17Pour les « tourments », « amertumes » et « douleurs », comprenons ceux surtout liés aux déboires conjugaux de Régnier et aux infidélités multiples de Marie (épousée malgré elle et dont il n’a jamais pu se faire aimer). « Il y des choses qui ne s’écrivent pas » ([Fin 1910], p. 630), note-t-il. J’ajouterai : sinon sous forme de généralités, de maximes sur les femmes9, de mots et d’allusions dont l’écho personnel est manifeste. Ainsi, le mercredi 23 novembre 1910, après que le dramaturge Henri Bernstein est devenu l’amant de Marie et qu’elle le lui a dit, Régnier note deux dates, celle de ses fiançailles et celle de la nouvelle apprise la veille : « 14 juillet 1895 – 22 novembre 1910 » (p. 630). En revanche, il confie abondamment à son journal ses pensées, ses sentiments, ses états d’âme en général qui touchent son besoin d’amour et ses dilemmes d’écrivain.

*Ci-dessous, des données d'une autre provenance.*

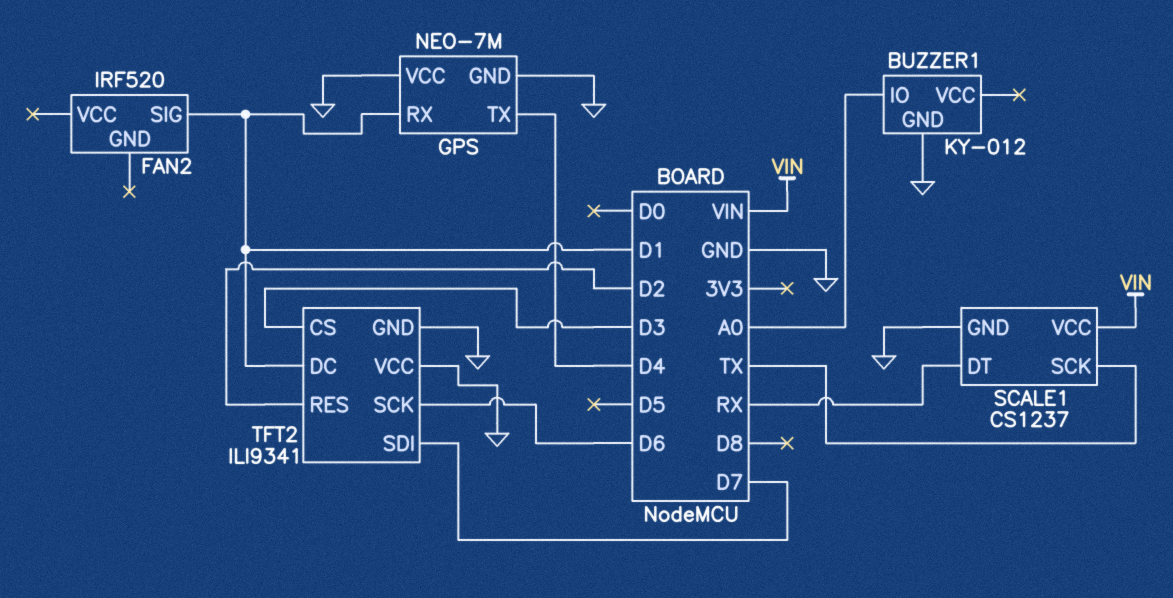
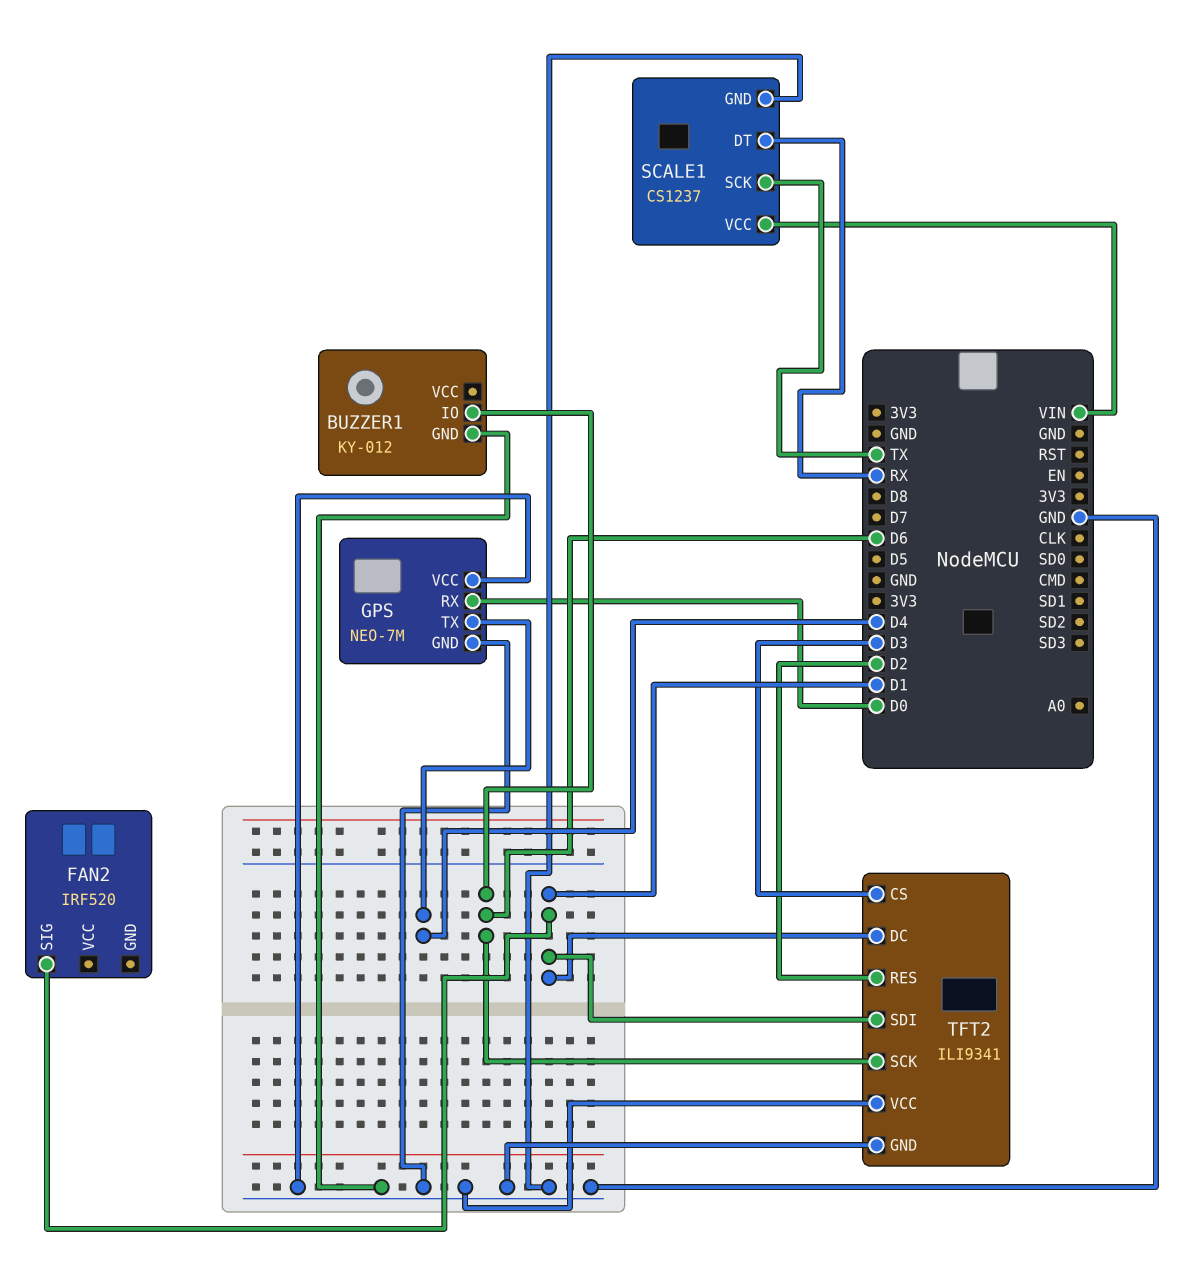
BUZZER1 pin IO: A0 -> D6
GPS pin RX: D1 -> D0
TFT2 pin SDI: D7 -> D1

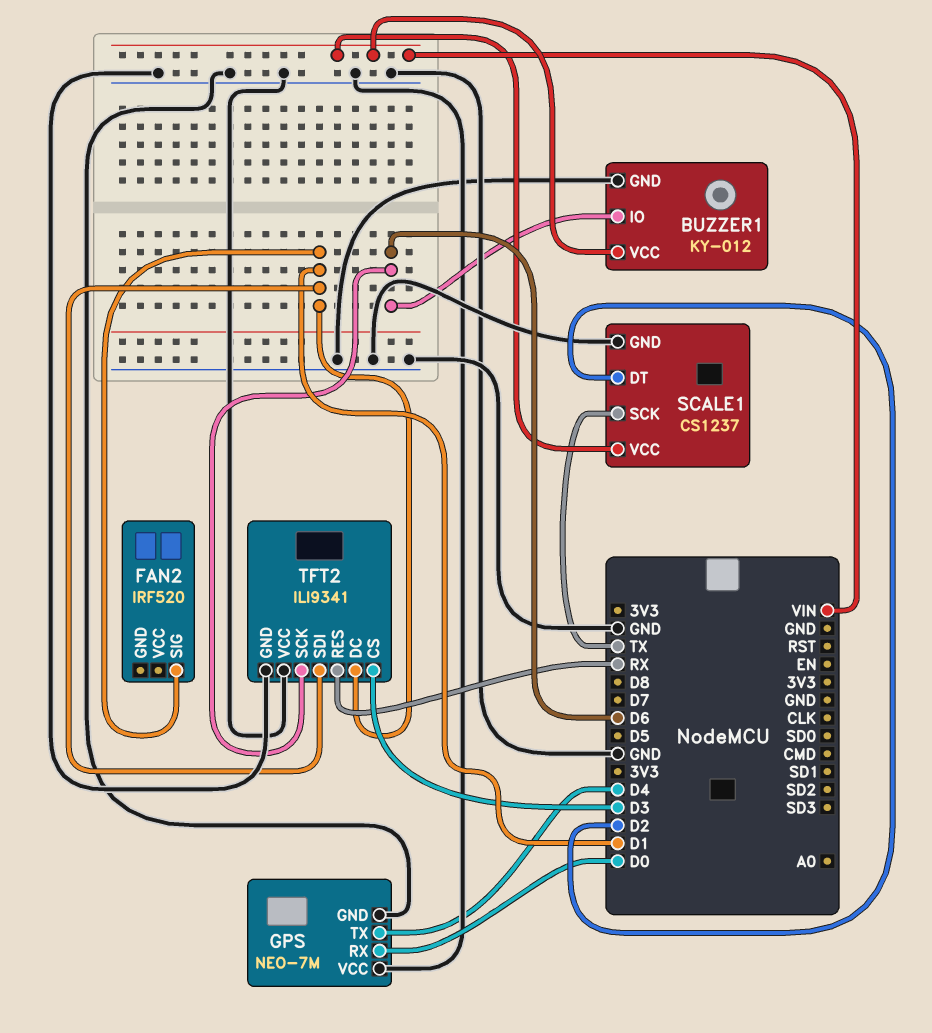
BUZZER1 pin VCC: none -> VIN
SCALE1 pin DT: RX -> D2
TFT2 pin RES: D2 -> RX

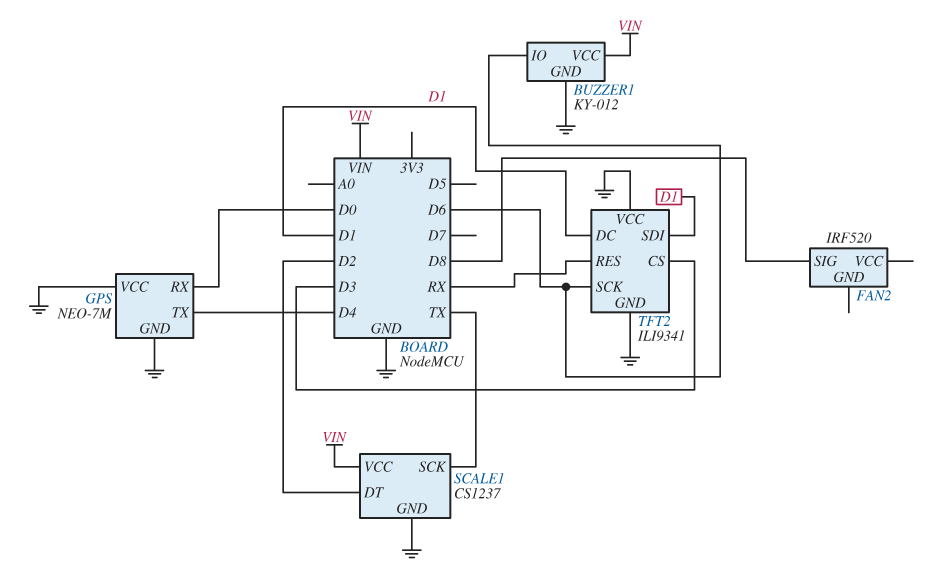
FAN2 pin SIG: D1 -> D8

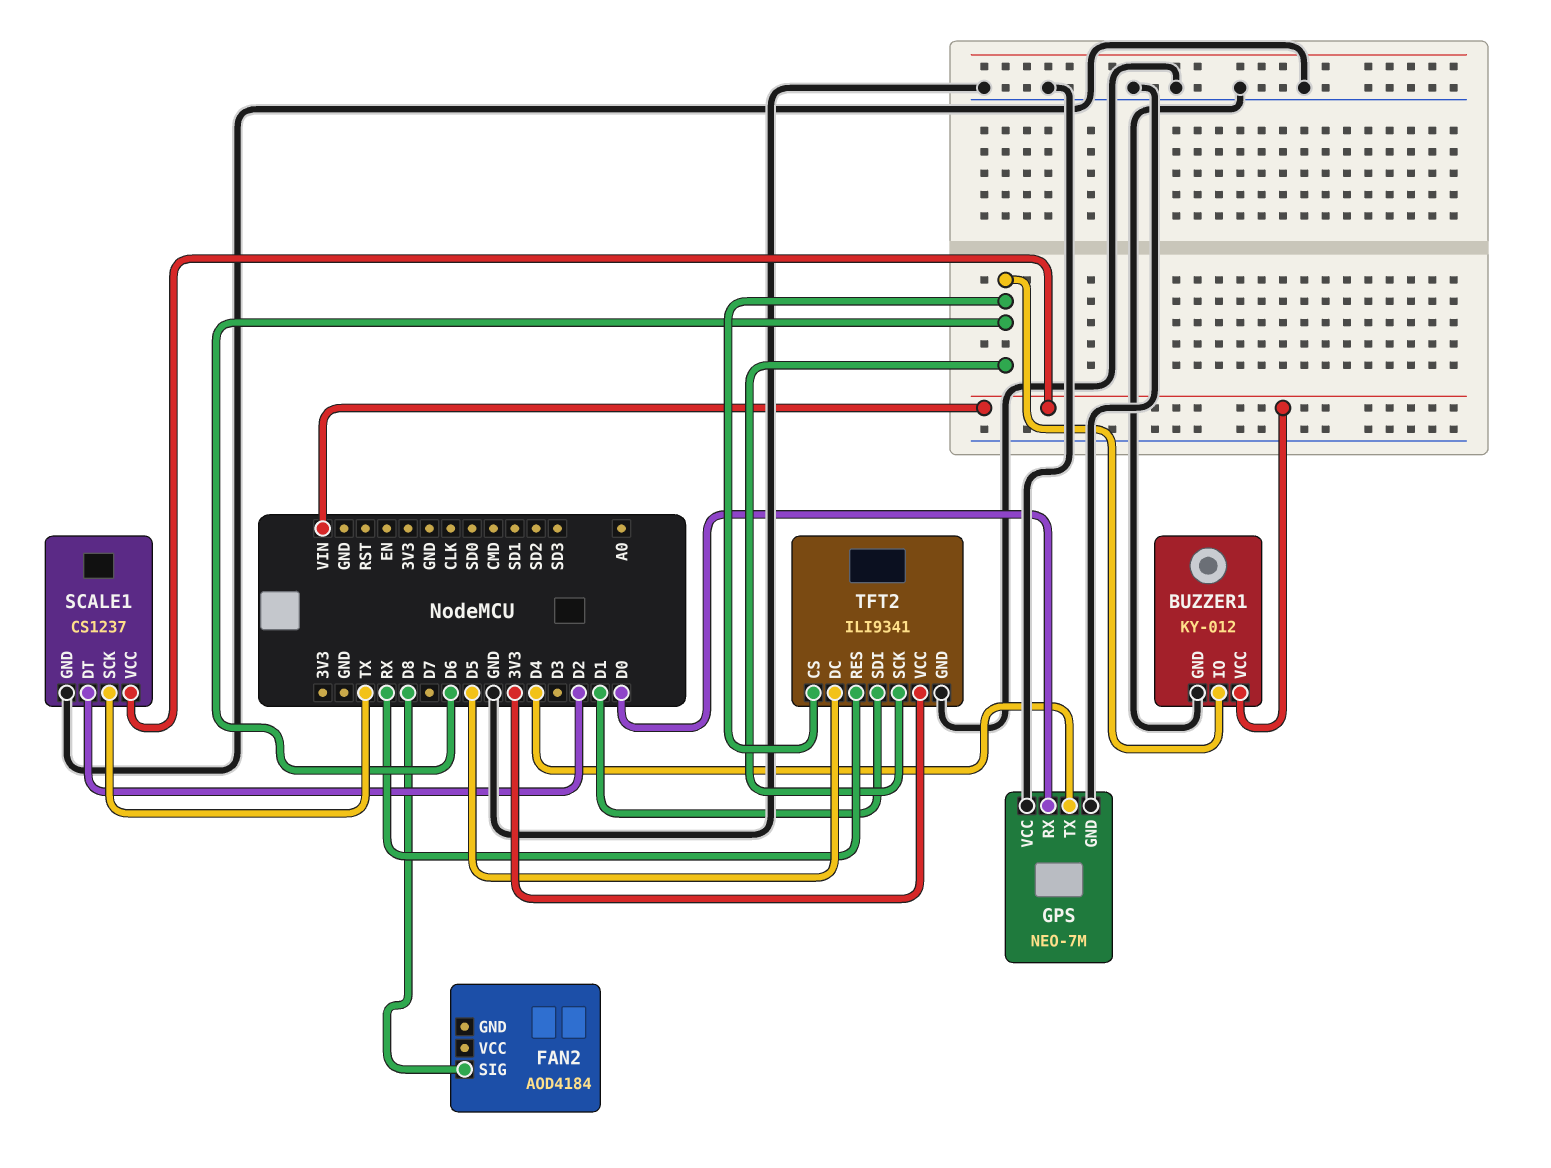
FAN2: IRF520 -> AOD4184
TFT2 pin CS: D3 -> D6
TFT2 pin DC: D1 -> D5
TFT2 pin VCC: GND -> 3V3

18Mais qu’est-ce que l’intime : des faits, ou bien des pensées et des sentiments ? Ce que Régnier confie d’intime, ce sont justement ses pensées, ses désirs, ses peurs, mais jamais les événements de sa vie privée, notamment conjugale (et pas davantage ses quelques liaisons). Le journal est muet entre fin août 1895 et février 1896, alors que Régnier s’est marié le 15 octobre 1895. Au delà des nécessités de la vie mondaine, il y va d’une position résolument antiréaliste (ou antinaturaliste) qui se retrouve jusque dans le journal :
J’ai voulu régulariser ce journal, le faire exact et détaillé, mais j’en ai reconnu à temps l’inutilité. Les faits de la vie importent peu. L’impression qui en résulte peut se noter en deux mots. C’est là tout le vice du réalisme. […] (Novembre [1891], p. 271)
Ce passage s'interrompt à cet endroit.